The grape vine is one of the oldest cultivated fruit bearing plants, the fruit is not only fermented for wine, it can be dried and used in deserts or cakes. A wall covered with a vine in full leaf can make an attractive feature especially if you are growing the red leafed varieties. The ideal growing season for grapes would a long dry summer and a cool winter, they will tolerate frosts in the winter but spring frosts can kill new budding shoots.

Site and soil
Grapes can be grown be grown in the open as long as you choose a sheltered warm location. An ideal site would be on a gentle south or southwesterly facing slope, sheltered from the cool north and east winds. The rows should run north to south, this will ensure each plant has an even amount of sun exposure. Avoid frost pockets as a spring frost can ruin a crop. For cooler areas a south facing wall would make an excellent location.
Although grapes are tolerant of most soil types, a deep well drained medium loam would be preferable.
Erecting training wires

Training wires and post can be erected prior to planting the young vines, or at a later stage as they will not be needed for at least two years. The training wires are supported on posts, each plant will have it's own post. The post should be about 2 metres long and driven at least 50 cms firmly into the soil. Each post should be about 1.5 to 2 metres apart. Wires can then be attached to posts as in the diagram. Each row should be spaced about 1.5 metres apart.

The diagram to the left also shows the young vine planted and pruned to three shoots.
Training

There are many methods of training and pruning vines, all are based on the fact that the grapes are normally formed on current year's shoots growing from the previous year's wood. The method of training I am going to use is the Guyot method, to simplify things I will start from the first year of the vine being planted.
Planting (first season)

The best time to plant the young vines would be around October. Dig a hole about 60cm deep, if your soil has poor drainage apply a small amount of hardcore in the bottom. Cover the drainage material with some well rotted manure or compost and add some fertilizer such as bonemeal. Add a little amount of top soil and place the vine plant into the hole. Fill the hole with the remaining soil, afterwards firm the soil around the plant with your boots. After planting cut the stem back to three good buds. Finish the job with an application of mulch.
Second season

In the spring the three buds left on the plant from last October's pruning will start to grow into shoots.
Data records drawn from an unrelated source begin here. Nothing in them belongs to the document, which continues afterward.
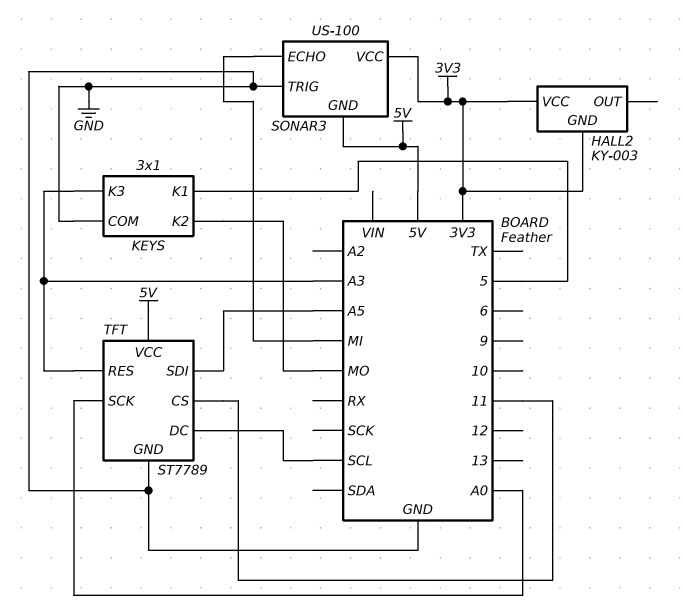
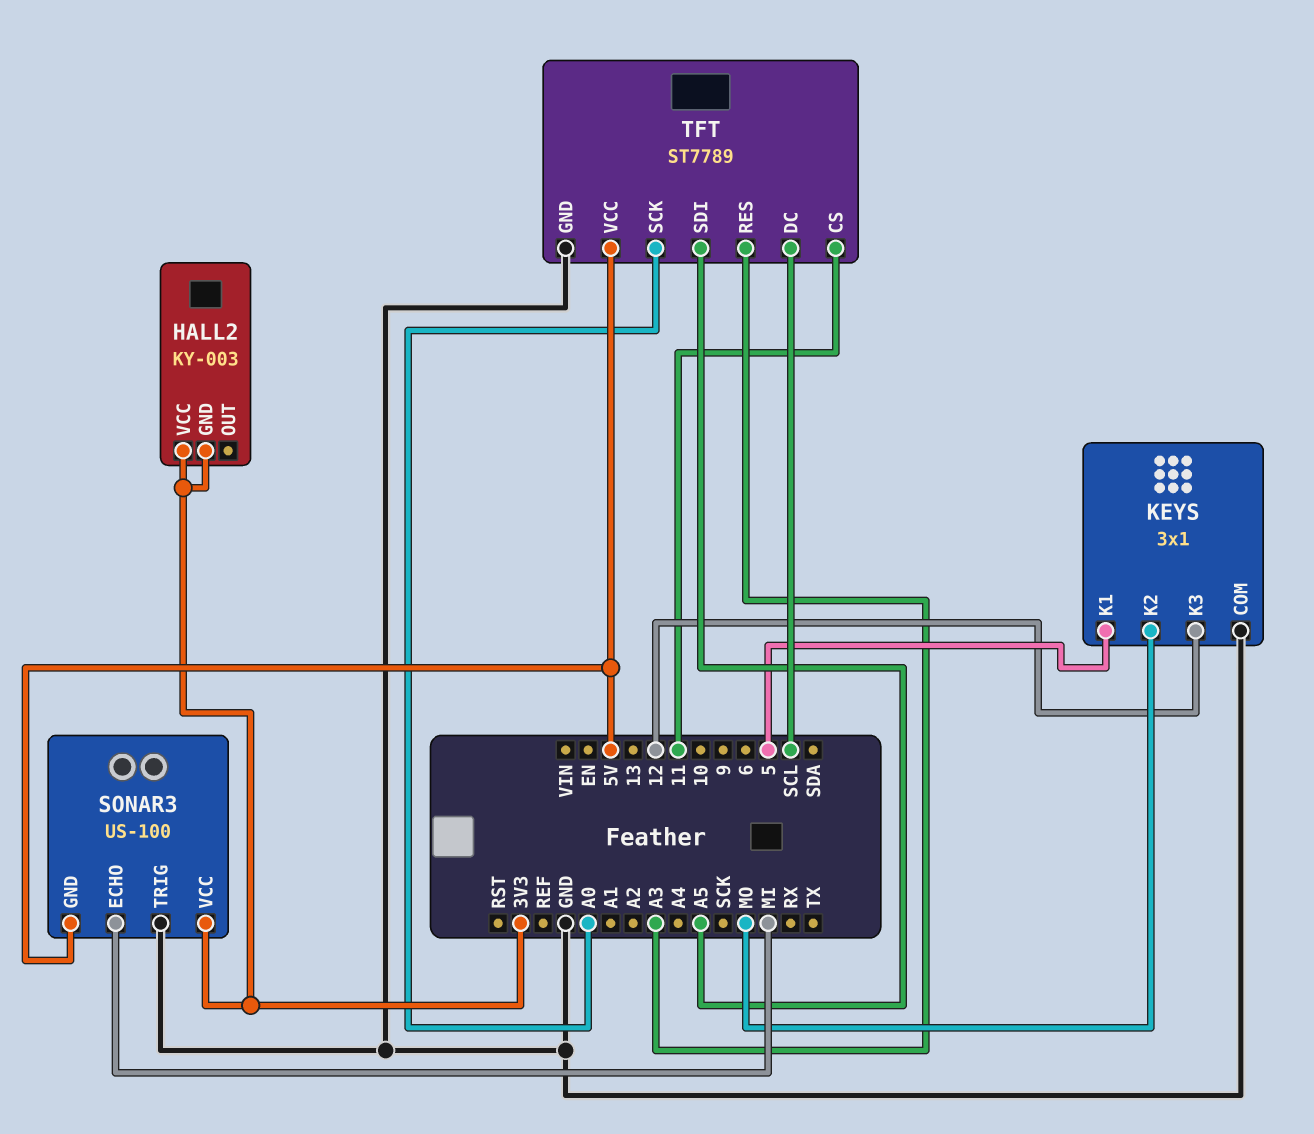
KEYS pin K3: A3 -> 12

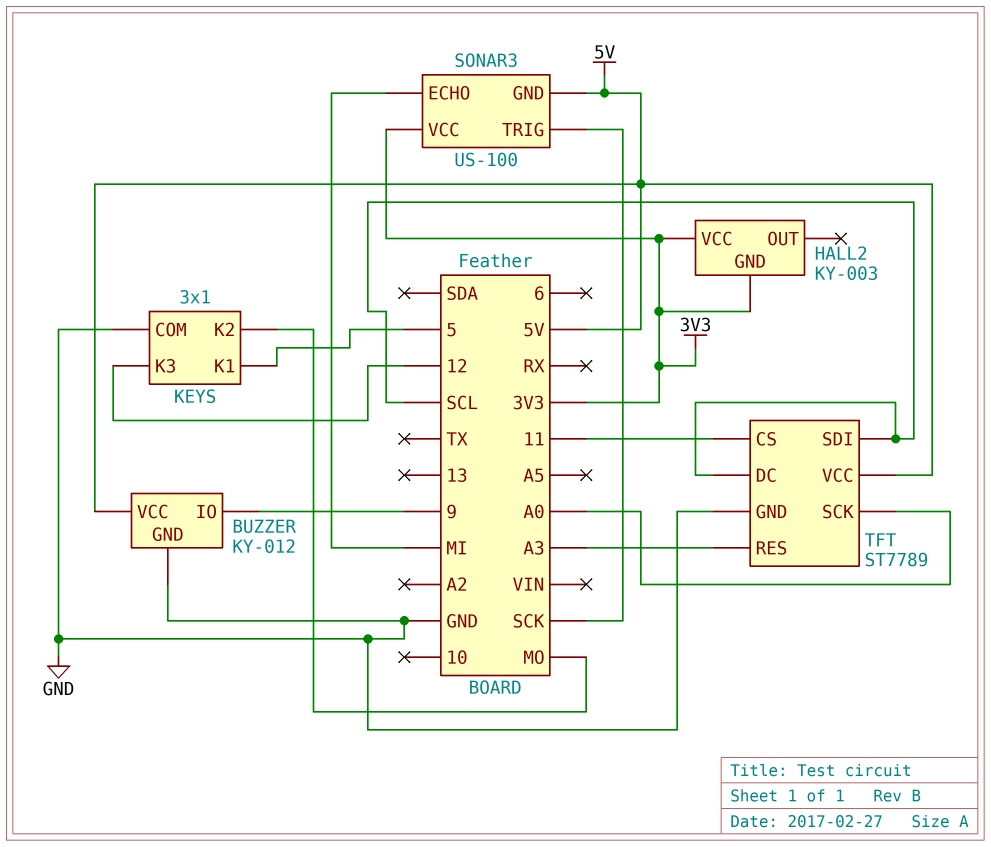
BUZZER: none -> KY-012
BUZZER pin GND: none -> GND
BUZZER pin IO: none -> 9
BUZZER pin VCC: none -> 5V
SONAR3 pin TRIG: GND -> SCK
TFT pin SDI: A5 -> SCL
When the three shoots have grown to a height of the top of the post nip the grown ends out, these stem can be tied to the wires for support. If any fruit developes during the first year remove them from the plant. In October when all the foliage has died back, it will be time to prune once again. Cut one of the three stems back to three buds, leave the remaining shoots tied to the wires over winter.
This is illustrated below..
Third season

In early spring when the sap starts to rise tie the two main stems can be tied to the bottom wire. These tied stems will produce this years fruit, also side shoots will appear. Allow only 6 to 8 shoots grow, the remainder should be removed close to the stem. The growing shoots tips should be removed when they reach the top of the post. Also throughout this growing season the three replacement shoots will grow, these need to be cut when they reach the top of the post and will need tying to the wires for support.
Culture and care

I usually give the vines an annual mulch dressing in the autumn and in the spring a small application of poultry manure pellets. Watering of the vines is only necessary if there has been a prolonged dry spell, excess watering after the fruit has formed can cause the berries to split. The vines should not be allowed to bear heavy crops until after their fifth year. Thinning of about 50% the berries is advisable as this will improve the size and shape of the fruit. This should be carried out in two stages, first removing the poor ones first and later the overcrowded fruit.
Harvesting

Desert grapes are normally harvested according to taste, just take samples periodically during the autumn. Grapes for wine making should be left on the vine as long as possible, this will help them achieve a higher sugar content suitable for fermentation.